Le Louvre n’est pas un musée ordinaire. Il propose des visites vers des mondes incroyable. Parfois, il faut faire attention où l’on met les pieds pour éviter de tomber dans l’eau.

4e de couverture
Le musée du Louvre est devenu île, sous les crayons de couleurs de Florent Chavouet. Muni d’un pass délivré par les autorités du musée, il se rend sur ce territoire insulaire à la rencontre de ses habitants (ceux qui travaillent dans cette institution), de ses visiteurs (les touristes du monde entier) et de ses paysages (l’ensemble des salles et des oeuvres exposées).

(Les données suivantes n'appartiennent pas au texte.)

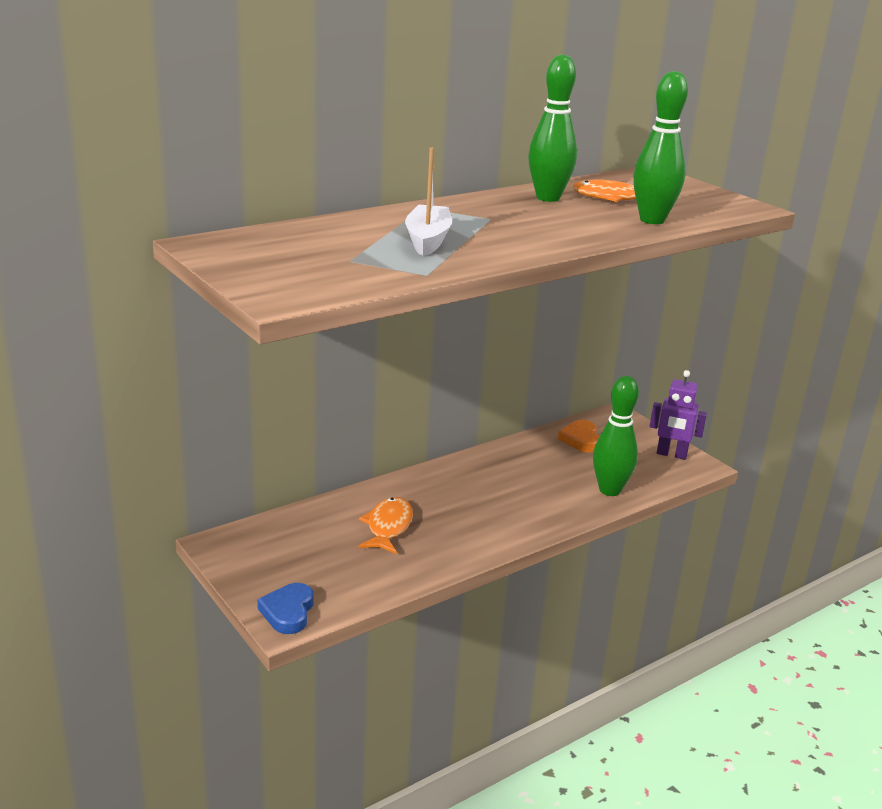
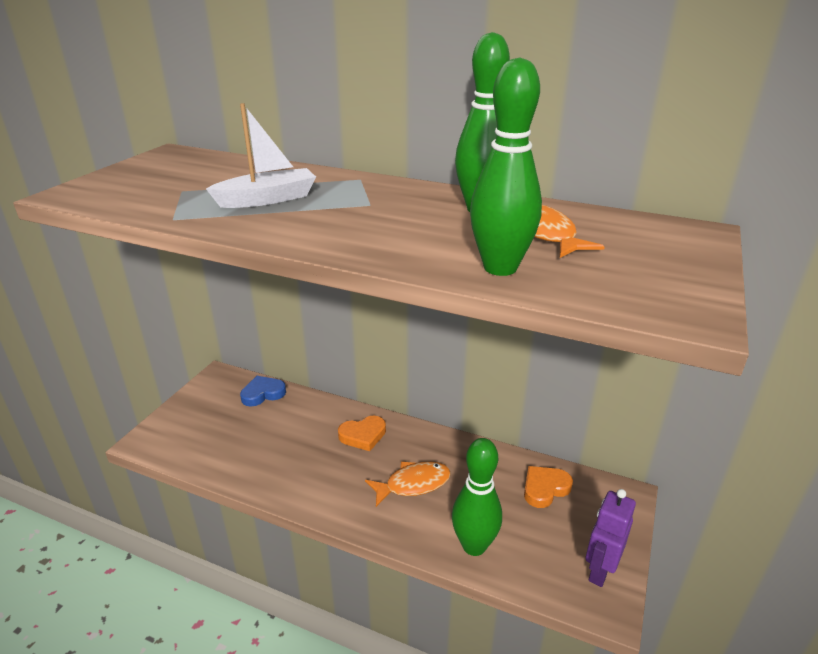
camera: 60 degrees right, 5 degrees up
(288, 612) = (157, 437): blue heart -> blue heart (263, 393)
(388, 527) = (294, 436): orange fish -> orange fish (413, 484)
(430, 491) = (363, 435): none -> orange heart
(671, 454) = (599, 570): purple robot -> purple robot turned 45 degrees clockwise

Carnet de voyage en main, l’auteur s’amuse à nous décrire cette île-musée et ses traditions. Au fur et à mesure de ses déambulations, il nous plonge ainsi dans la vie quotidienne du Louvre, restituant avec un sens du détail digne des plus grands enlumineurs les lieux les plus courus comme d’autres bien moins connus. Les Editions du Louvre et Futuropolis poursuivent avec Florent Chavouet leurs parutions où carte blanche est donnée aux artistes.

Mon avis
Quand on regarde la couverture, quelque chose nous intrigue. Le Louvre est-il vraiment un musée île? Et pour y accéder en bateau? On y voit les traces de l’eau qui bouge avec des bateaux de différentes formes. Le Louvre fait appel régulièrement à des bédéastes pour donner à voir ce gigantesque musée autrement. Florent Chavouet en propose un autre regard car il se raconte dans l’exploration des lieux et des gens qu’il rencontre. Puis doucement, une folie douce l’envahit. On voit autrement les salles grâce aux témoignages des gardiens qui doivent faire face aux innombrables questions qu’ils ont comme ou est la Joconde, ou est les oeuvres de Monet, ou est L’anus de Milo, le temple d’Abou Simbel, ou voir les pyramides égyptiennes… Sans oublier les critiques de visiteurs sur leur travail d’attendre ainsi que de surveiller. Une chose assez amusante avec le fait qu’ils doivent faire attention aux orteils des sculptures car des gens apprécient les voler discrètement ou pas. D’ailleurs, certains ne se gênent pas pour toucher avec des excuses bidons. L’hypocrisie est de mise. On voit que ce n’est pas un métier si neutre au final et pas très enviable. L’artiste suit aussi des visiteurs curieux de leurs parcours, de leurs idées, de leurs pensées, de leurs connaissances ou méprises… Par conséquent, cela donne forcément des pépites comme on en a tous déjà entendu. La bd est très esthétique comme un carnet de cocasserie et de bizarrerie d’un musée si ordinaire quand il est un incontournable des touristes. Par contre, il n’y a pas de fil rouge et c’est un recueil de dessins et de témoignages, volontaires ou non. On aurait aimé aller plus loin qu’une simple restitution de balades. Cela donne une idée du musée que l’on y soit déjà allé ou pas. Mais on l’oubliera après la lecture et on aura pas vraiment envie d’avoir la bd dans sa bibliothèque.

Un voyage dans un musée qui montre ce que dont on parle peu au public.